Pero nuestro hijo seguía enfermando. Un diagnóstico tras otro, y al final terminamos ingresados en el hospital. Estuvimos allí casi dos semanas. Mi marido llamaba, preguntaba, pero no fue a vernos ni una vez. Mi suegra me dijo:
—Él es el sostén de la casa, ¿qué va a hacer en el hospital? Además, podría contagiarse. Tiene que trabajar.
Yo no repliqué. Es verdad, él trae el dinero. Y en el hospital no nos faltaba nada.
Cuando volvimos a casa, el piso estaba impecable. Demasiado limpio, incluso. Pensé: quizás llamó a una empresa de limpieza. Fue un detalle bonito—nos recibió, ayudó con las cosas, pidió comida. Me alegré. Seguro que nos había echado de menos.
Pero esa noche, al meter la ropa en la lavadora, vi mi bata dentro. No entendí por qué estaba ahí. Yo no la había lavado. Me dije: bueno, a veces uno se olvida.
Al día siguiente salimos con el niño a pasear, y en el banco junto al portal vi a Carla, la vecina. No éramos amigas, pero coincidíamos a menudo—nuestros hijos tenían la misma edad.

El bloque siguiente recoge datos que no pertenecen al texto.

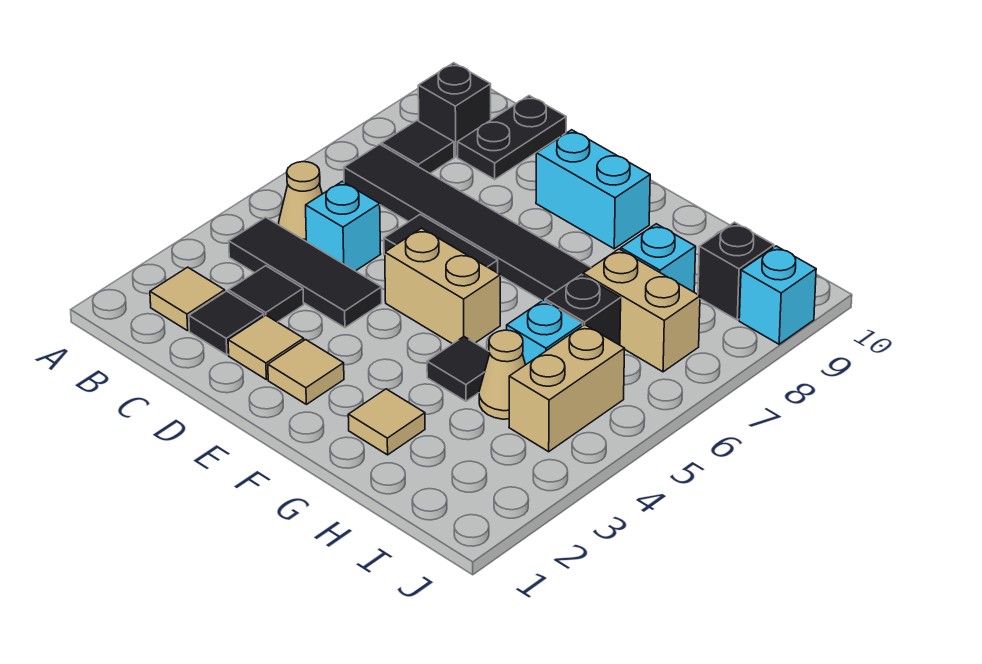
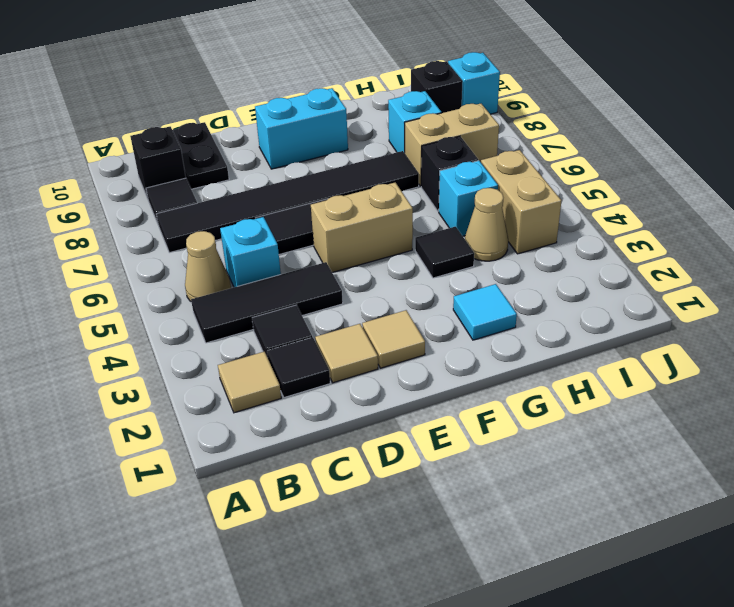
tan tile G2 level 1 -> cyan tile G2 level 1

Charlamos un rato, y cuando ya nos despedíamos, de repente me llamó y soltó:
—Perdona, no es asunto mío, pero… hace tres días subí en el ascensor con tu marido. Iba con una mujer. Salieron en vuestro piso. No quería decírtelo, pero no puedo callármelo.
Al principio no lo creí. No entendía bien lo que decía. Y entonces recordé la bata, recordé aquella limpieza exagerada en casa. Y sentí como si me hubieran tirado un cubo de agua fría.
Cuando mi marido volvió, no quise perder tiempo:
—¿Has traído a otra mujer a nuestra casa? ¿Mientras tu hijo y yo estábamos en el hospital?
Bajó la mirada. Todo estaba claro. Ni siquiera lo negó. No recuerdo cómo llegué a casa de mi madre. El teléfono no paraba de sonar—no contesté. Estaba destrozada.
Cuando no logró hablar conmigo, empezó a llamar a mi madre. Y ella… ella dijo que no quería meterse, que lo arregláramos nosotros. Me quedé sola con mi dolor.
Pero mi suegra sí se metió. Fue al parque donde estaba con mi hijo y, sin saludar, soltó:
—Pensé que eras más lista. ¿Por un error vas a romper todo? Él no te ha abandonado, no ha abandonado al niño. Bueno, tropezó. ¿Y tú qué haces? Haces las maletas y te vas.
Me quedé muda. Él me había sido infiel. En nuestra casa. ¿Y yo tenía la culpa?
—Desde que tuviste al niño te descuidaste, siempre con el pequeño, nada de novedad. ¡Y en la oficina hay tantas mujeres guapas! Es hombre, no pudo resistirse. ¿Y ahora qué? Haz como si no hubiera pasado. Lo importante es que tienes un techo, comida, un hijo. Vive y sé feliz.
No respondí. Me fui. No tenía fuerzas para discutir.
La gota que colmó el vaso fue que ni siquiera mi madre—mi propia madre—me apoyó.
—Es duro, pero piénsalo—me dijo—. Tu hijo crecerá sin padre. Y tú tampoco serás más feliz. Perdonar no es olvidar. Reflexiona. Quizás podéis intentarlo de nuevo.
No entiendo cómo se puede perdonar algo así. Cómo se puede actuar como si nada hubiera pasado. Cómo se puede vivir con alguien que metió a otra mujer en tu cama, mientras tú estabas en el hospital con su hijo enfermo.
No quiero ser cómoda. No quiero ser ciega. No soy de hierro. Yo también tengo corazón.
Ahora vivo en casa de mi madre. Pienso. Y no sé qué hacer. Pero de una cosa estoy segura—no volveré a ese piso “limpio” donde me traicionaron.